Он отложил так и не начатый протокол, нажал красную в черном ободе кнопку. В кабинет вошел стройный, тонко перетянутый в поясе милиционер.
– Вот что, Андрюша, в пять пятнадцать посадишь гражданочку на двадцать первый, в купе к проводникам. Пусть довезут до Кременги…
В Поозерье лето выгорает в один день, оставляя лишь седой пепел. Незаметно убыло солнце. От стылой осенней воды в храм заползала тяжелая знобящая сырость и холодный туман. Отца Гурия лихорадило. Но телесный недуг только обострял чувства. Глухие волчьи ночи он просиживал над Книгой, сберегая тающее сердечко свечи от внезапного осеннего сквозняка. Его узкая ладонь рубиново светилась, когда он прикрывал ею огонек, и лучики-пясти, похожие на плавник крупной рыбы, напоминали о ступенях творения.
Вся краса мира, вся его мудрость, собранная с медоносных лугов вдохновения, весь трепет жизни и ее неуловимая тайна были собраны в его Глубинной книге. Долгой молитвой усмирял он мятеж мыслей, и в глубокой тишине звучало Слово. Оно связывало воедино знакомое прежде и открывало новый смысл каждого знака. Начертания букв – гармоничные спирали, окружности, плавные завитки – были частицами, крохотными каплями мироздания. Но без единой буквы, звена, кирпичика картина мира дробилась и теряла смысл.

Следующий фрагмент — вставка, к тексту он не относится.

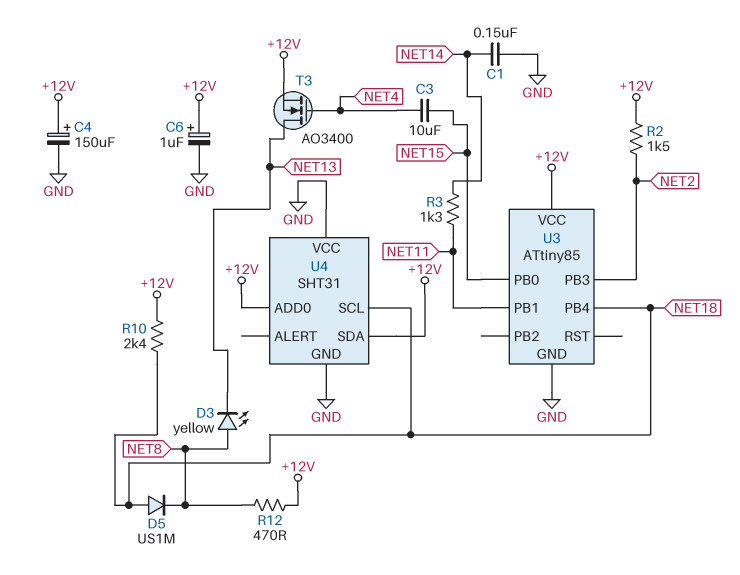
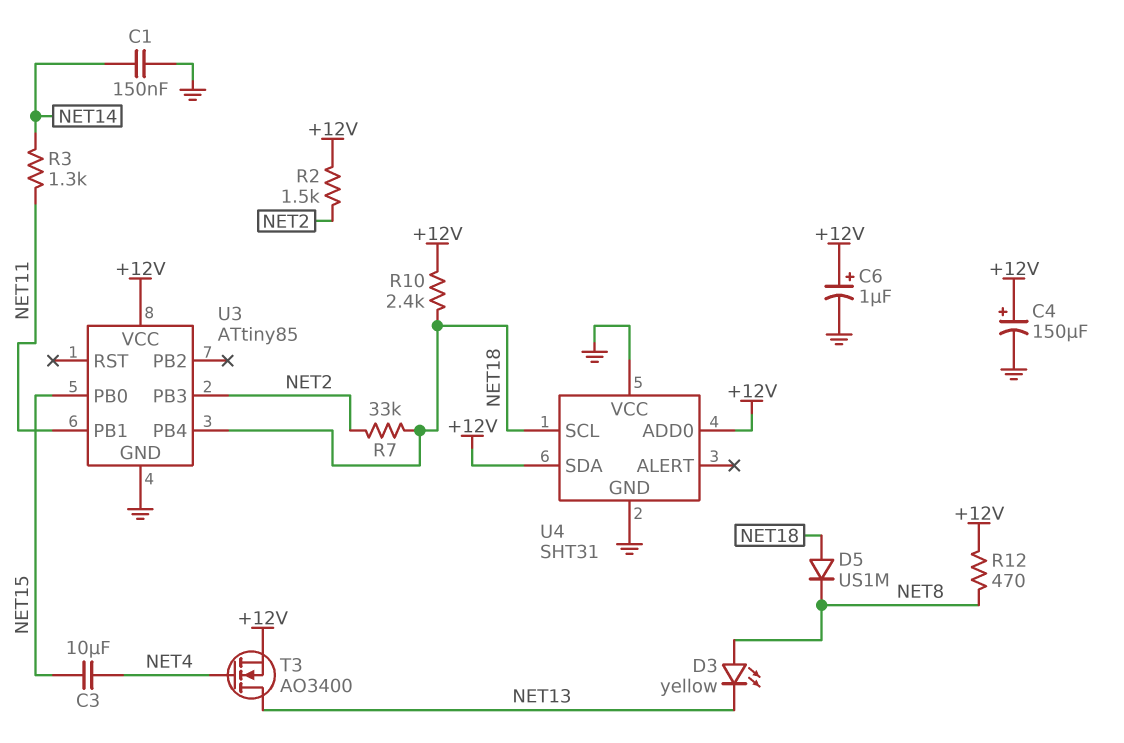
R7: none -> 33k (NET2, NET18)

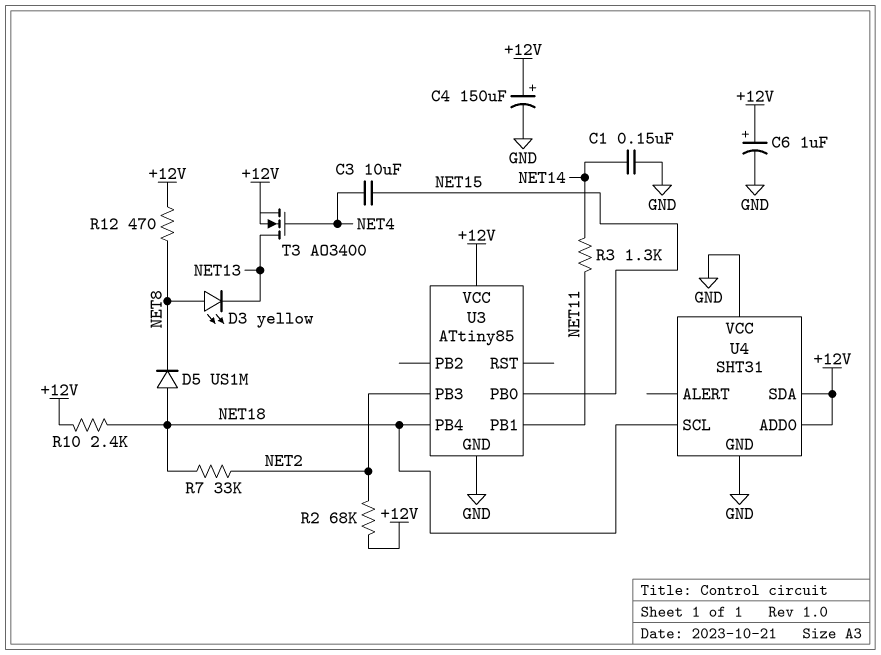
R2: 1.5k (+12V, NET2) -> 68k (+12V, NET2)

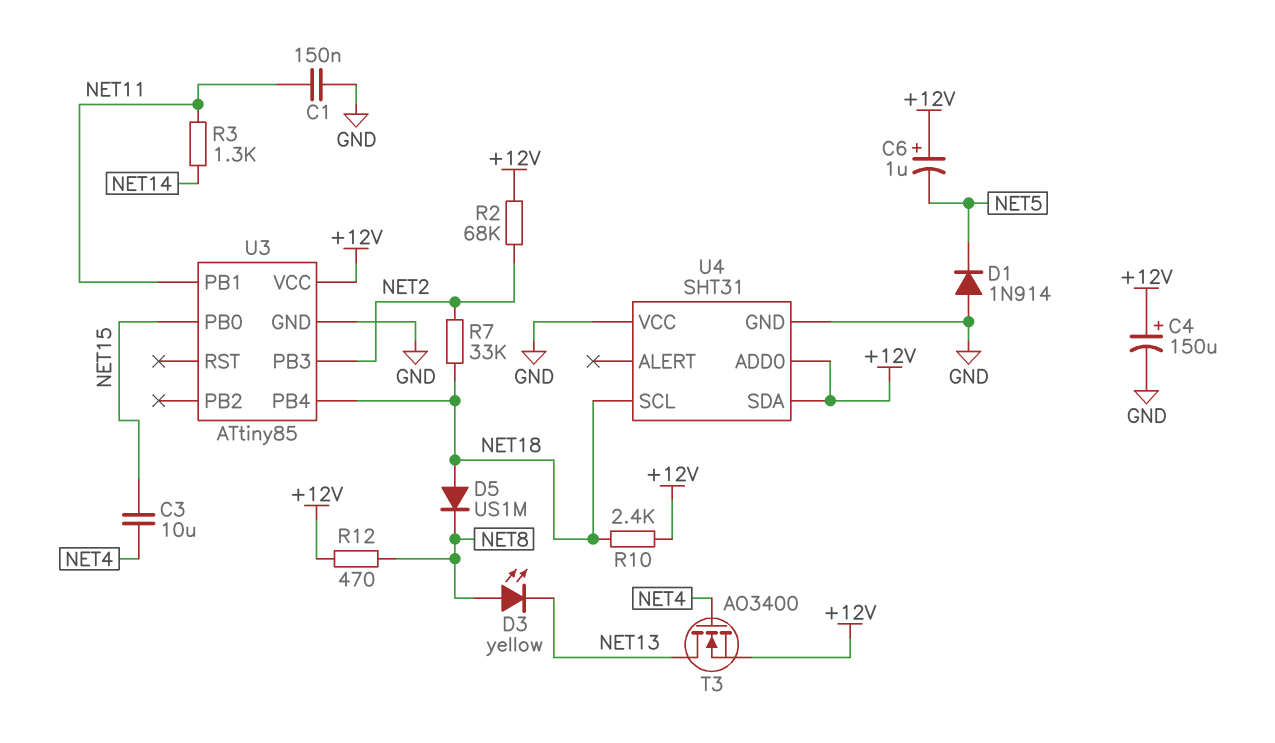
C1: 150nF (GND, NET14) -> 150nF (GND, NET11)
C6: 1uF (plus +12V, minus GND) -> 1uF (plus +12V, minus NET5)
D1: none -> diode 1N914 (A GND, K NET5)

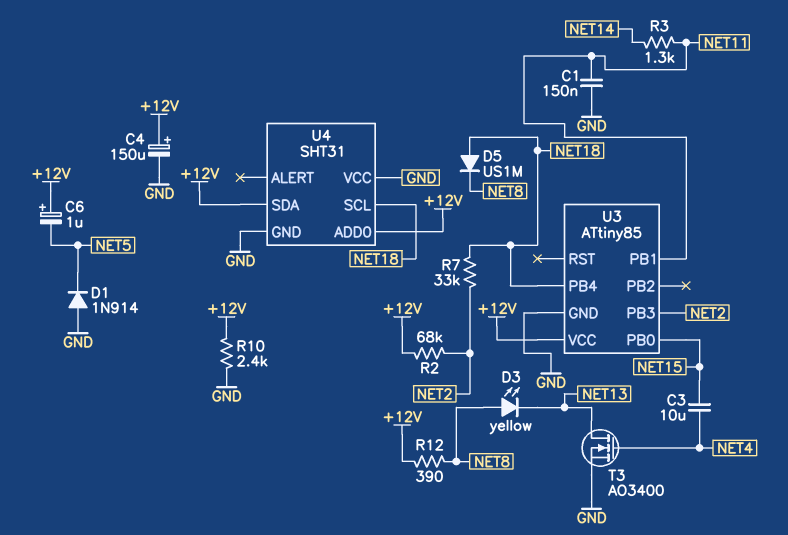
R10: 2.4k (+12V, NET18) -> 2.4k (+12V, GND)
R12: 470 (+12V, NET8) -> 390 (+12V, NET8)
T3: NMOS AO3400 (G NET4, D NET13, S +12V) -> NMOS AO3400 (G NET4, D NET13, S GND)

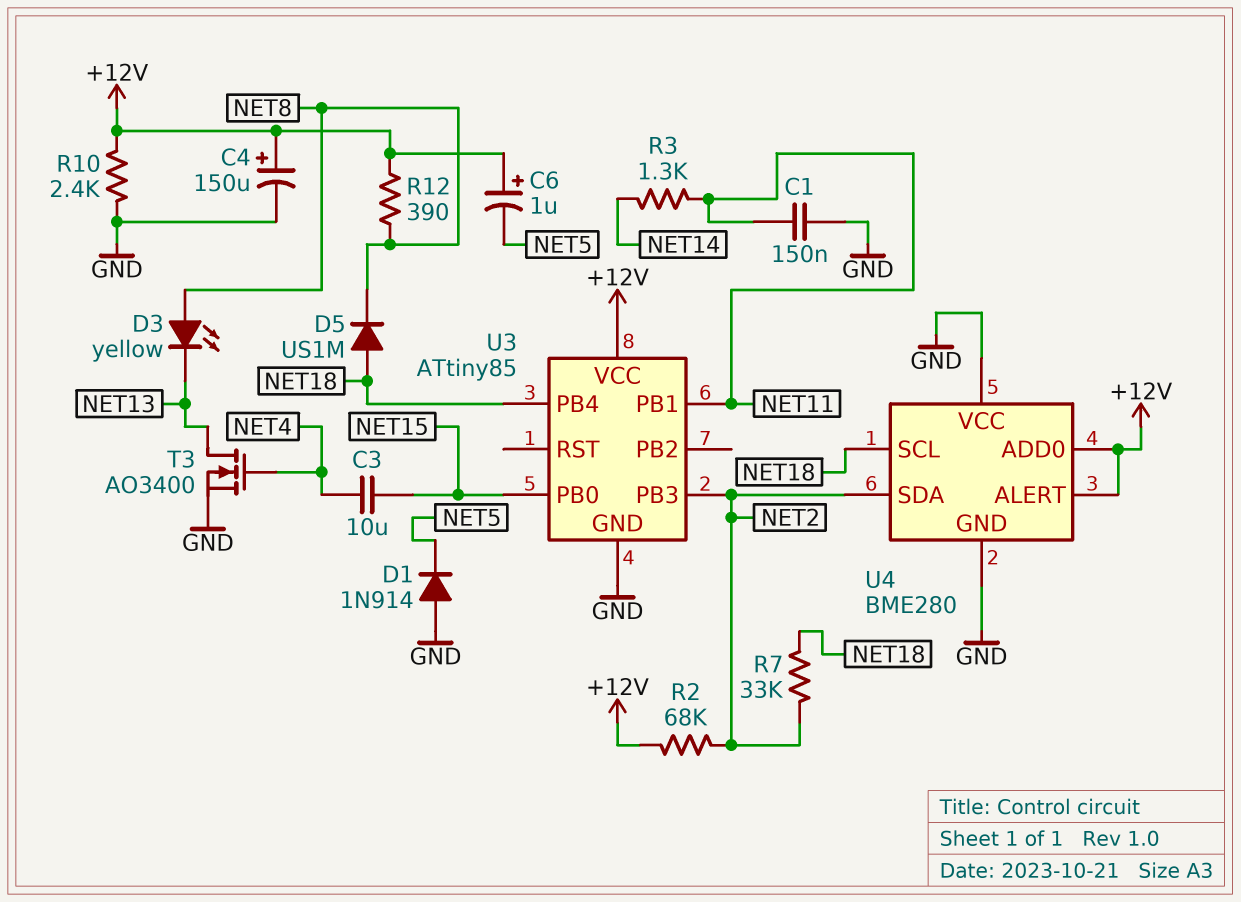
U4: SHT31 -> BME280
U4 pin ALERT: none -> +12V
U4 pin SDA: +12V -> NET2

– «Аз Буки Веди» – означает «Бог Буквы поВедал» … Далее: «Глаголь Добро Есть Живете» – «И говорил: добро живите…» Грамота Руси – суть молитва древняя, грамота миров. Порядок букв – Путь священный, Богом заданная тропа восхода. Нечистый дух не смеет коснуться их. Не убойся, чадо, смело следуй своему разуму, ибо он – Божий свет.

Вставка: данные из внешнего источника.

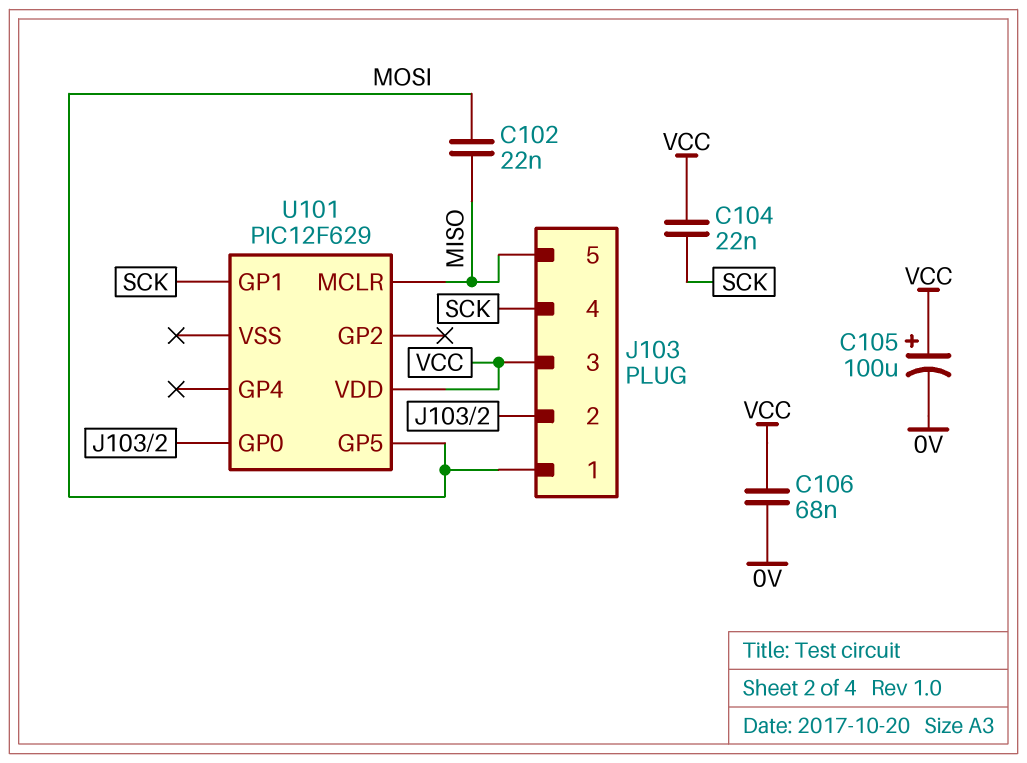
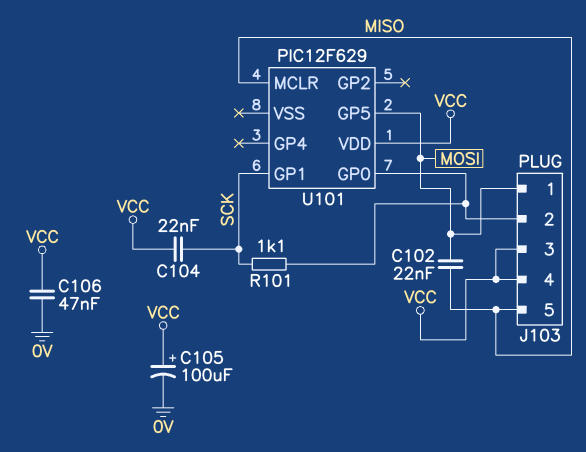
C106: 68nF (0V, VCC) -> 47nF (0V, VCC)
J103 pin 4: SCK -> VCC
R101: none -> 1.1k (J103/2, SCK)

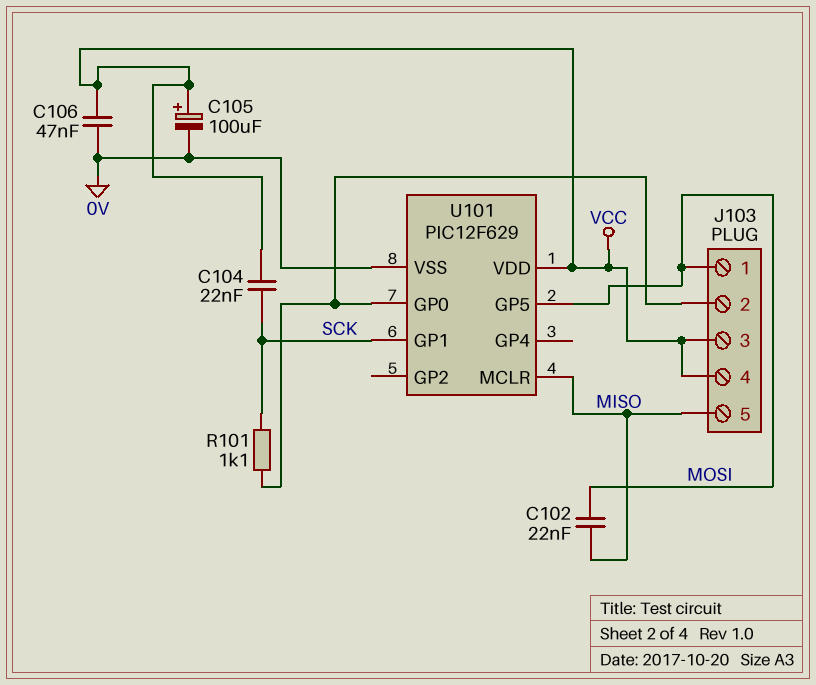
U101 pin VSS: none -> 0V

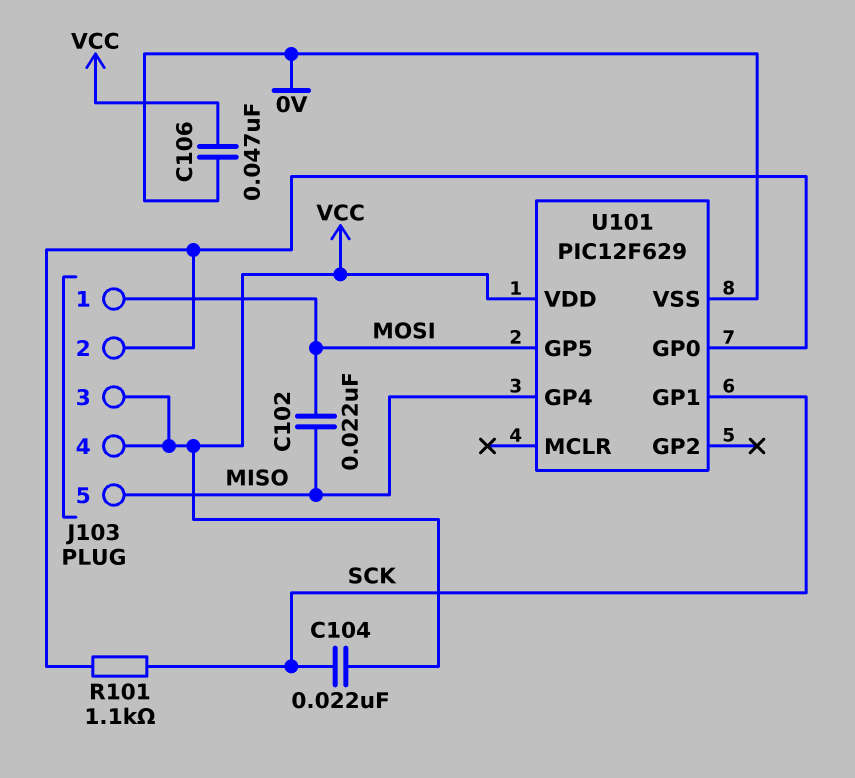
C105: 100uF (plus VCC, minus 0V) -> none
U101 pin GP4: none -> MISO
U101 pin MCLR: MISO -> none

Вот буква «Аз» – Бог-Ас, перст, на небеса указующий. Эта буква – первый ключ Вселенной, гласящий: «Люди – смертные Боги. Боги – бессмертные люди», потому «Аз есмь Бог»…
Второй ключ Вселенной: внешнее подобно внутреннему, малое – большому. Нет ни малого, ни великого на весах судьбы…»
Холодеющими устами отец Гурий повторял стих древнего пророчества:
«…Дева в грозе, в море бурном, кипящем зачнет дитя… На святом острове… Возьми, о целомудренная Сияна, под свой покров это грядущее дитя. Земля и Море во всей своей необъятности ждут его, и Небо со своим глубоким сводом. Колеблется на оси потрясенный Мир, и вся Природа дрожит в надежде на Человека …»
Отец Гурий теперь вовсе не спал и не ел. Молитва и чтение Книги питали его нетелесным хлебом. Явленные ему картины он не сумел бы пересказать словами. Образы и символы принадлежали иному миру. Из этого мира он, как молния, когда-то был ввержен в земное лоно и заперт в человеческую плоть. Образы эти были непонятны ему самому, но, по словам Книги, именно он должен был передать пророчество людям.
Он долго не решался приступить к новому делу, опасаясь всегдашнего сопротивления, которым материальный мир встречал любые его усилия. В этом упорном сопротивлении таились месть и насмешка.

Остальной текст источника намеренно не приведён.